Все первичные раненые как до, так и после внедрения поступали госпиталь с одних и тех же мест боевых столкновений на бронетех­нике. Поэтому сроки эвакуации как до внедрения, так и после него были одинаковыми (0,5-1 ч). Одинаковой в двух совокупностях ране­ных была и частота шока II-IV степени, который констатировали на основании классификации тяжести шока в соответствии с величи­нами артериального давления и частоты сердечных сокращений. Если из раненых и пострадавших с огнестрельными проникающими ране­ниями живота, закрытыми травмами груди и живота, торакоабдоми­нальными ранениями, минно-взрывными ранениями и травмами, с проникающими ранениями груди находящимися в шоке II-IV сте­пени до внедрения были признаны 47 человек из 133 (35%), то после 44 из 109 (40%). Показатель соответствия составил 0,9, что свидетель­ствует о недостоверных различиях по частоте состояния шока II-IV степени.

Наибольшего повышения эффективности хирургического лечения под действием разработанной анестезии мы ожидали у раненых и пос­традавших с минно-взрывными ранениями и травмами нижних конеч­ностей, которые не сочетались с проникающими ранениями груди и живота, черепа, с закрытой черепно-мозговой травмой. При таких бое­вых повреждениях эффект анестезии как определяющего начального этапа интенсивной терапии был более значимым. Напомним, что пер­вый закон реаниматологии (Ю.Н. Шанин) гласит: интенсивная тера­пия эффективна лишь при относительных сохранности структуры организма и координирующей функции центральной нервной сис­темы (ЦНС). Из 46 раненых с минно-взрывными ранениями и трав­мами нижних конечностей, тяжесть состояния которых служила пока­занием к лечению в отделении реанимации, после внедрения умерли 4 человека (9%), тогда когда после внедрения из 37 таких раненых умерли 9 человек (24%). Это снижение летальности было особенно значительным при минно-взрывных ранениях (от 29 до 10%), досто­верность чего подтверждает показатель соответствия (4,9).

Об эффективности разработанных предоперационной подготовки и анестезии как способа предупреждения осложнений острого периода тяжелой раневой болезни говорит анализ сроков летальных исходов после проникающих ранений живота, груди и торакоабдоминальных ранений. Если до внедрения в первые-вторые сутки после ранений и поступления в госпиталь в отделении реанимации умерли 30% первичных раненых с данными боевыми повреждениями, то после внедрения в эти сроки из таких первичных раненых не умер никто. Если учесть, что до внедрения в первые-вторые сутки после тяжелых ранений и травм раненые погибали только в связи с такими осложнениями шока и кровопотери, как жировая эмболия, острая почечная недостаточность и респираторный дистресс-синдром взрослых, то разработанные предоперационную подготовку и анестезию можно считать эффективными способами предупреждения данных осложнений тяжелой раневой болезни.
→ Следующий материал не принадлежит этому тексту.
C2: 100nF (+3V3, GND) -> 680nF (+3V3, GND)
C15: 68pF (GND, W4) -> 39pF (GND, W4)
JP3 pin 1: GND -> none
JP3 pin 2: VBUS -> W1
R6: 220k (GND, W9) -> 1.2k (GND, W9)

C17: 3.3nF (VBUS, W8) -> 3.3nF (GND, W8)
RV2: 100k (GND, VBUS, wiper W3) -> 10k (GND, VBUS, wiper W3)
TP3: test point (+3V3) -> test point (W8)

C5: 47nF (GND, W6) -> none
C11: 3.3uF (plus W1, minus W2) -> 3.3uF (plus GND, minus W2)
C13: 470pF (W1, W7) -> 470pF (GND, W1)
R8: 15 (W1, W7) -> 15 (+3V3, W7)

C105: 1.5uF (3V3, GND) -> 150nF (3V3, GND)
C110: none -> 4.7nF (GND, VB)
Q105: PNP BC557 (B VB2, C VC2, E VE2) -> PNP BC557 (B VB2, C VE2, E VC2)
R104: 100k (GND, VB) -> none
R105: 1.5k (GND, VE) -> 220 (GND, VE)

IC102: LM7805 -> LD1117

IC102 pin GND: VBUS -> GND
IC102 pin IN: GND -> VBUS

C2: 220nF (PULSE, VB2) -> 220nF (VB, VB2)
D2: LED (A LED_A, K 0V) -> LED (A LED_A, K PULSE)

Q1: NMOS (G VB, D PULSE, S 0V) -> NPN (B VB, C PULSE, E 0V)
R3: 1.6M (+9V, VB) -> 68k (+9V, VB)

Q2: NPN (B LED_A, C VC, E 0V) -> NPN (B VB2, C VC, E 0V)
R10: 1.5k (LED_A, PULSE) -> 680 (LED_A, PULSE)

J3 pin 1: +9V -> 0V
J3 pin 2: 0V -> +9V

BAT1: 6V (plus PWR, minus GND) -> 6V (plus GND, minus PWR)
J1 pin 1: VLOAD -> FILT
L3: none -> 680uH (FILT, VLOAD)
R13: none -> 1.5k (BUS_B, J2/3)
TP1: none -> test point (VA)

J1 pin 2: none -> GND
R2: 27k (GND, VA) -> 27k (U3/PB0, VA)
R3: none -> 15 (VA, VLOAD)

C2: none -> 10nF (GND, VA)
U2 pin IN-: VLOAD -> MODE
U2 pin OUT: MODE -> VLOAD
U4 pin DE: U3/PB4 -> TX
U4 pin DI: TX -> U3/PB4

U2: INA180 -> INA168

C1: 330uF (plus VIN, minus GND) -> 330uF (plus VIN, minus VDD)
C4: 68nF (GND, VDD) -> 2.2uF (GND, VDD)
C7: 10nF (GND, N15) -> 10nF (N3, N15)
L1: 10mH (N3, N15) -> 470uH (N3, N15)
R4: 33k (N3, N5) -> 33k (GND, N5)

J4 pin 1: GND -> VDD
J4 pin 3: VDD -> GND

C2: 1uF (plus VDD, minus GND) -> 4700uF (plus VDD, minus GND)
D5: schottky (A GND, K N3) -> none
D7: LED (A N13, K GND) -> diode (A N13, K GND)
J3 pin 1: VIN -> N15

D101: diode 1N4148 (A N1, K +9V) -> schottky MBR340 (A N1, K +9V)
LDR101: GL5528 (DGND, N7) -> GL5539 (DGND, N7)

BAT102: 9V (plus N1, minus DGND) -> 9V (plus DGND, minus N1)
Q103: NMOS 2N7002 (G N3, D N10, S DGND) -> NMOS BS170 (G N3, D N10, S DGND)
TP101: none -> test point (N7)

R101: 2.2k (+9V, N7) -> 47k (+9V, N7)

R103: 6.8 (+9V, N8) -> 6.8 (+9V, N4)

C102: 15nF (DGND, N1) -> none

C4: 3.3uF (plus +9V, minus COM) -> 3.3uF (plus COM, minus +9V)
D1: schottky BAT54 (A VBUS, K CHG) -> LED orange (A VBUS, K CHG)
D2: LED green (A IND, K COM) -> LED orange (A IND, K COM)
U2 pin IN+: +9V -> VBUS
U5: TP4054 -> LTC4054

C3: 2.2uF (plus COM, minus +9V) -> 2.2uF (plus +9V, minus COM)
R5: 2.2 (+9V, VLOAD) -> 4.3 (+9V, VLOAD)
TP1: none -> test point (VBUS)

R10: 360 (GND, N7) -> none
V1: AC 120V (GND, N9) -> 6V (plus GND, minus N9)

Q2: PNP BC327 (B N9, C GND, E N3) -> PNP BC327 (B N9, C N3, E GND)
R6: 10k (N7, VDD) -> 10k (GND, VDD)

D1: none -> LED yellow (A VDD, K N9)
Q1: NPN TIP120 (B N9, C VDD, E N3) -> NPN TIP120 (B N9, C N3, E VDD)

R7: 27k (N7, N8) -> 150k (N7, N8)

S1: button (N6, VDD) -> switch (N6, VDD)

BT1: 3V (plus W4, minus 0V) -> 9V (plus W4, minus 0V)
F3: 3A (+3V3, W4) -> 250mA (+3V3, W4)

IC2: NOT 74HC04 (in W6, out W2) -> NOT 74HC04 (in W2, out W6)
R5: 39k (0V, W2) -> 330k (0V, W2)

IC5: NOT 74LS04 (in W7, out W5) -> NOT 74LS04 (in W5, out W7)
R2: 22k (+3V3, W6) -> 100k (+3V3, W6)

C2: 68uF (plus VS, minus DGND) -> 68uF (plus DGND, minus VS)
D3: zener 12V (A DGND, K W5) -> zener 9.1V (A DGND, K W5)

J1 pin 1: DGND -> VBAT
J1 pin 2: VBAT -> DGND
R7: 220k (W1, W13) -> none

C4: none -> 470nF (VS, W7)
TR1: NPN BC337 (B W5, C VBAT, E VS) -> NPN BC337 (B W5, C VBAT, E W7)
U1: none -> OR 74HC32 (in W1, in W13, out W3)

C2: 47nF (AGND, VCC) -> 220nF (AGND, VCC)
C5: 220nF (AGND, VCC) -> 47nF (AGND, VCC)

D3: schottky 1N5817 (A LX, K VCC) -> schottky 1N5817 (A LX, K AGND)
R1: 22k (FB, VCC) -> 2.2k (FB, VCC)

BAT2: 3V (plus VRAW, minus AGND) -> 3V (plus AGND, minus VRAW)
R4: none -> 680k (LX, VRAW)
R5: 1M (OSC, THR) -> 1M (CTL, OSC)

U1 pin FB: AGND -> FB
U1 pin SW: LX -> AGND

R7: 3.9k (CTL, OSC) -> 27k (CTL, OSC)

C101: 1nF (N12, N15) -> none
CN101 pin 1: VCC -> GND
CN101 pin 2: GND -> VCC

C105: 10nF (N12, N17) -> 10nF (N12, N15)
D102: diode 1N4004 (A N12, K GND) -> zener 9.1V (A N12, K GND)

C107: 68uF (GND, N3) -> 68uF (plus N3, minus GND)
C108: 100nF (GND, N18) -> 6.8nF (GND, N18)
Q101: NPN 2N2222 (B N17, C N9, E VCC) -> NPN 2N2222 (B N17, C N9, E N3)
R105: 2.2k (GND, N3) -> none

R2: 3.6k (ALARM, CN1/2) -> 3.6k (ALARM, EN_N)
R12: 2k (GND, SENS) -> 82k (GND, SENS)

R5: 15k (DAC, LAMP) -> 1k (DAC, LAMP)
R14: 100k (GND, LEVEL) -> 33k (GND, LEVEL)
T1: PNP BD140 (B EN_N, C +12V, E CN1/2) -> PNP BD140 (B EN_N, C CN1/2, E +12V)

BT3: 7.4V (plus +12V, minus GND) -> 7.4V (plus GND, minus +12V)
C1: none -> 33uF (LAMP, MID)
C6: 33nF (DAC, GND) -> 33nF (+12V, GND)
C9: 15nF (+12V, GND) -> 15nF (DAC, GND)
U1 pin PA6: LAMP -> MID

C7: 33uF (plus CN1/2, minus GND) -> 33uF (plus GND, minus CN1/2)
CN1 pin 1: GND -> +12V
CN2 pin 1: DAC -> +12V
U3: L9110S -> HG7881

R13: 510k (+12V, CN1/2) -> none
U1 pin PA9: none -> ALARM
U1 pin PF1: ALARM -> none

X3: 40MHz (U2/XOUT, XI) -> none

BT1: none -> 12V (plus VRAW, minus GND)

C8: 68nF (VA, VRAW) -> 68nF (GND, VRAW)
Следует заметить, что жиро­вой эмболии и олигурической почечной недостаточности без первичного травматического повреждения почек у первичных раненых после внедрения не развивалось.

Итак, разработанные предоперационная подготовка и анестезиологическое обеспечение как способы предупреждения динамической патологической алгической системы в период ее возможной индукции посредством сохранения нормальной системной регуляции компенсаторных процессов, а также структуры и массы эффекторов качественно улучшали исходы хирургического лечения тяжелых ранений и травм в военном госпитале.